A mi no me importa el dinero: lo verdaderamente importante es lo que puedo comprarme con él…
Ayer, a pesar de ser domingo y adorar mi cama calentita sin el molesto ruido del despertador, me levanté con ganas y sin remolonear (al menos no demasiado), plenamente invadida por el espíritu democrático.
Tengo la suerte de vivir en una de las Comunidades Autónomas que renuevan su Parlamento. Y digo “suerte” porque, al margen de partidos políticos y elecciones personales, me siento muy afortunada de poder ejercer mi derecho constitucional.

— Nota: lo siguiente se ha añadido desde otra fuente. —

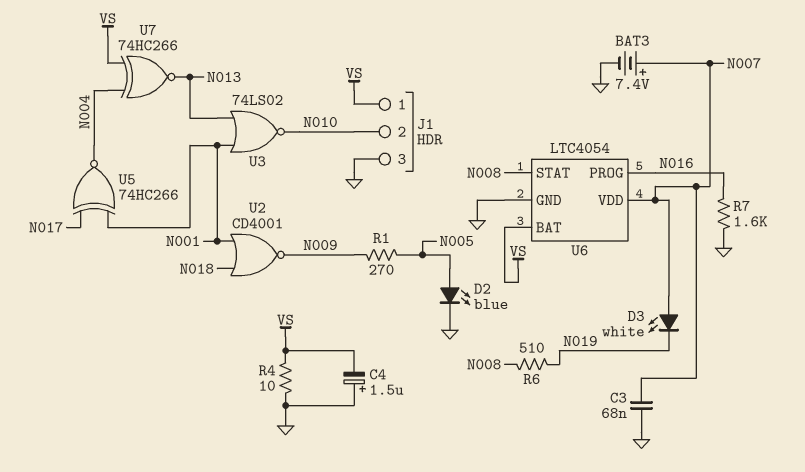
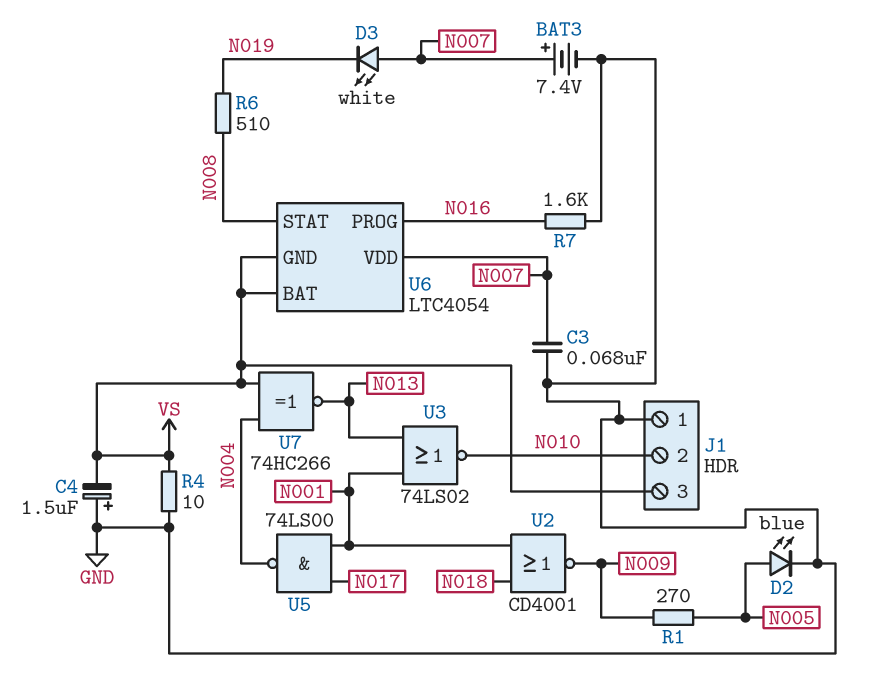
J1 pin 1: VS -> GND
J1 pin 3: GND -> VS
U5: XNOR 74HC266 (in N001, in N017, out N004) -> NAND 74LS00 (in N001, in N017, out N004)
U6 pin GND: GND -> VS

Pienso en las mujeres que con su lucha lograron que yo pueda introducir mi papeleta en las urnas y contribuir a la votación con pleno derecho y autonomía, después de décadas escuchando argumentos como los que encontramos aquí: a la mujer no la dominaban “la reflexión y el espíritu crítico”, el histerismo no era una simple enfermedad, sino “la propia estructura de la mujer”. En fin…
Sufragistas españolas en 1931
Aunque pasados los años un domingo electoral ya no está considerado como algo fuera de lo común, para mí sigue teniendo un sentido muy especial.
Lo cierto es que en esta ocasión, ojeando los montones de papeletas de mi colegio electoral, encontré un partido que en su denominación abogaba por la defensa de la votación electrónica, abriendo así un pequeño debate entre las personas que me acompañaban: ¿Para cuándo un sistema seguro y fiable de voto electrónico en esta supuesta “era digital”?